Compressional-wave seismic velocity (velocity) and bulk density (density) data were compiled from published sources for rock suites and earth materials that are significant for geophysical modeling of the Mesoproterozoic Midcontinent Rift System in the Lake Superior region. The data include laboratory measurements of outcrop and drill core samples, seismic refraction studies, and a sonic log from a 1.5-kilometer-deep exploration well. Rock suites of the Midcontinent Rift System include basalts of the Mesoproterozoic Keweenawan Supergroup, Oronto Group sedimentary rocks (divided into arenaceous versus argillaceous units), and several sedimentary formations overlying the Oronto Group that have been correlated across the area. Intrusive units include diabase, gabbro, and felsic igneous rocks. Other geologic units important for geophysical modeling in the Lake Superior region include Archean crystalline crust, Paleoproterozoic metasedimentary and crystalline rocks, lower Mesoproterozoic sedimentary rocks, and Holocene to Pleistocene surficial deposits.

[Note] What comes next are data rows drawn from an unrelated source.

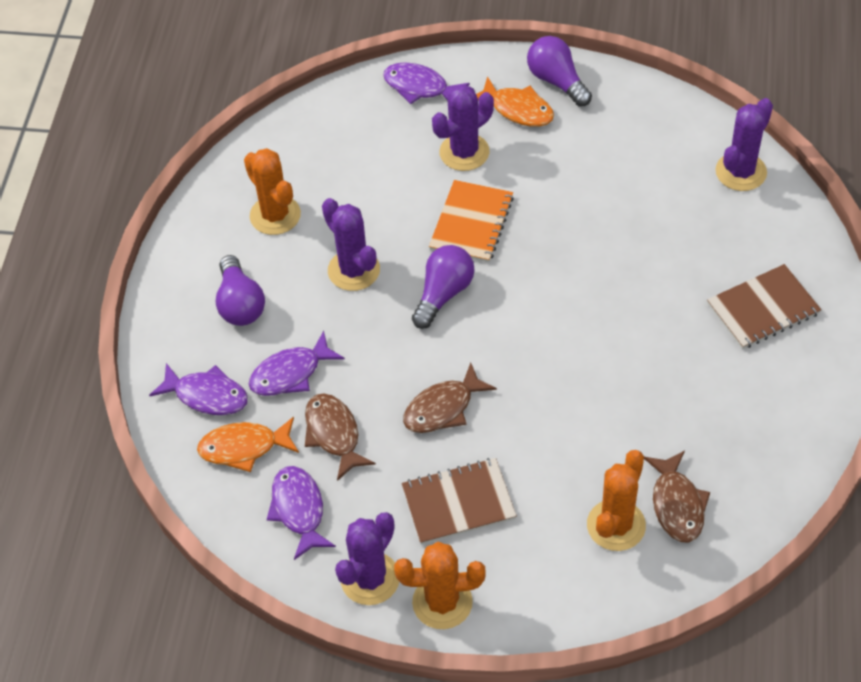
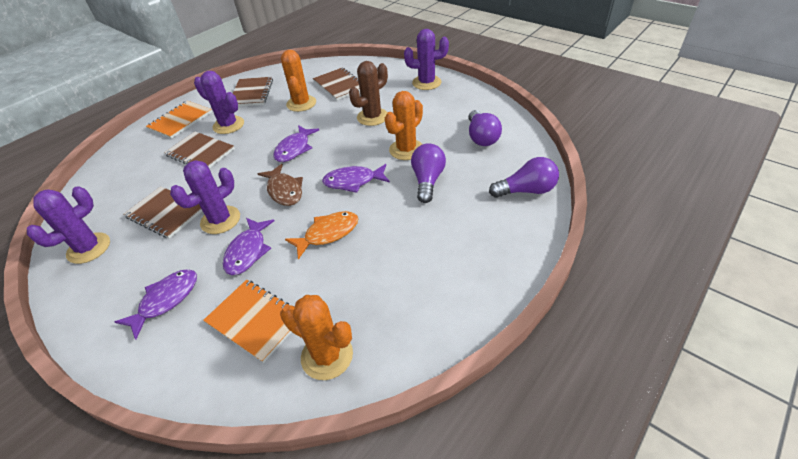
brown cactus: 0 -> 1
brown fish: 3 -> 1
brown notebook: 2 -> 4
orange fish: 2 -> 1
orange notebook: 1 -> 2

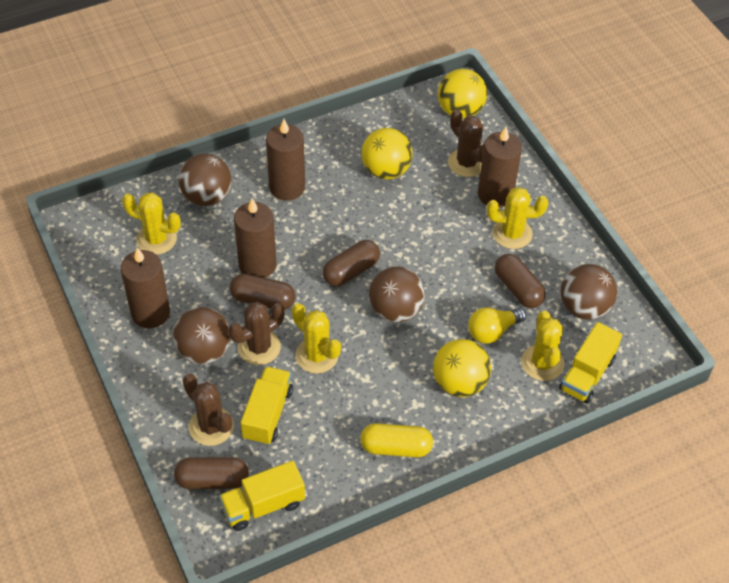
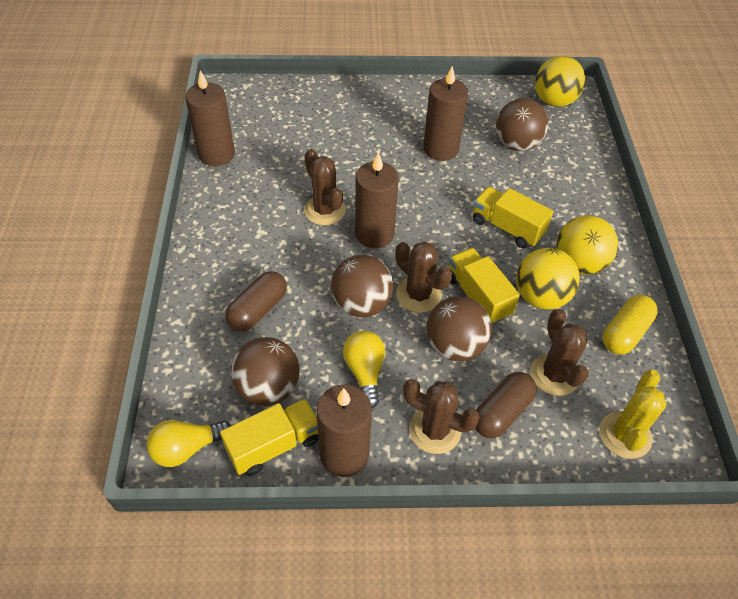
brown cactus: 3 -> 4
brown capsule: 4 -> 2
yellow cactus: 4 -> 1
yellow light bulb: 1 -> 2

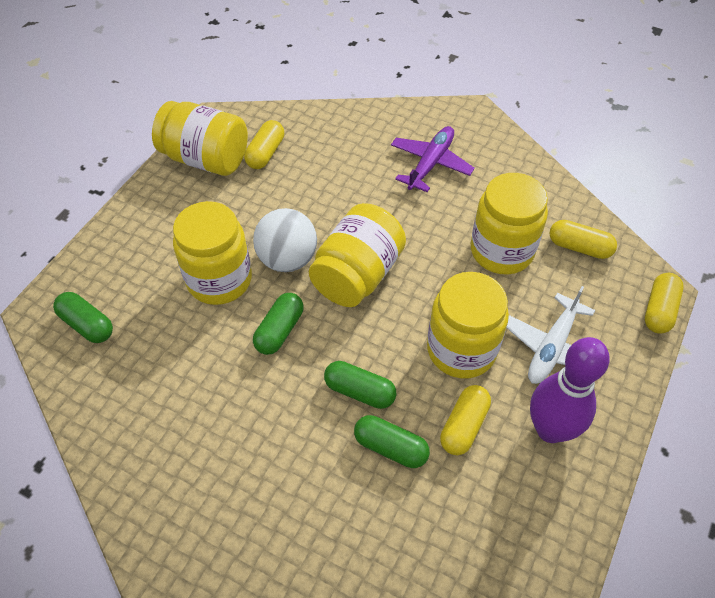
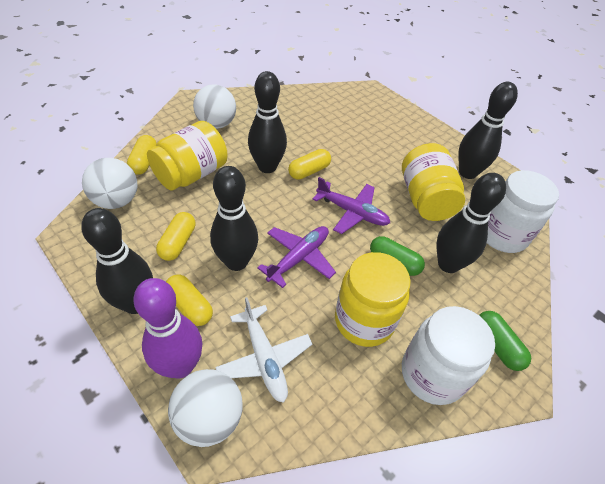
black bowling pin: 0 -> 5
green capsule: 4 -> 2
purple plane: 1 -> 2
white ball: 1 -> 3
white jar: 0 -> 2
yellow jar: 5 -> 3

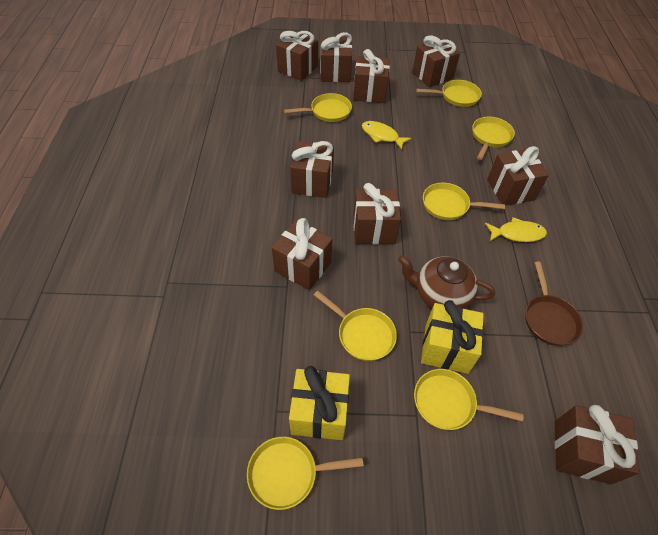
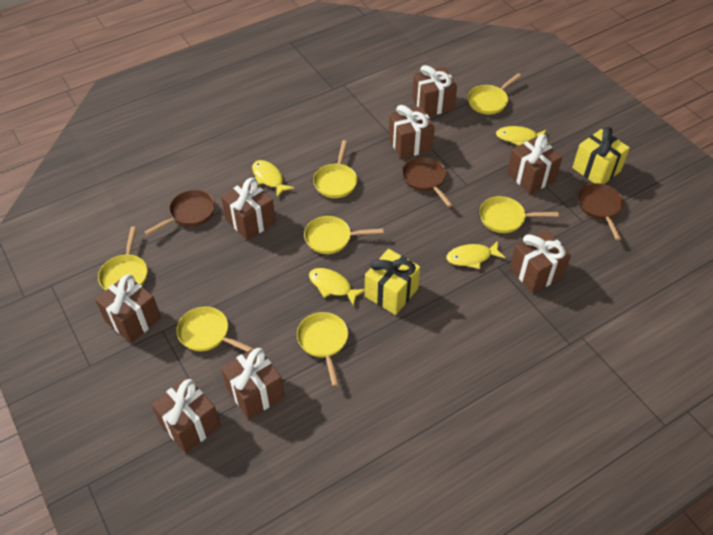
brown gift: 9 -> 8
brown pan: 1 -> 3
brown teapot: 1 -> 0
yellow fish: 2 -> 4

Empirical velocity-density relations for each rock suite were determined by comparing the compiled data to published relations, such as the Nafe-Drake curve, Gardner’s relation, and best-fit equations developed for different rock types from laboratory studies. Graphical representations of these velocity-density relations provide a way to easily understand how velocity and density differ between tectonic settings and by rock type. Overlaps in velocity and density ranges for different geologic units are significant and have especially important implications for geologic interpretation of seismic data. Important examples include similar velocities but differing densities for argillaceous Oronto Group versus units overlying the Oronto Group and arenaceous Oronto Group versus basalt of the Keweenawan Supergroup. Similar densities but differing velocities were found for diabase versus gabbro. In addition, expected velocity ranges by rock type show that high-velocity intervals (6.9–7.1 kilometers per second) interpreted as basalt in previous seismic-reflection studies more likely indicate diabase or gabbro, suggesting that these interpretations may warrant additional consideration.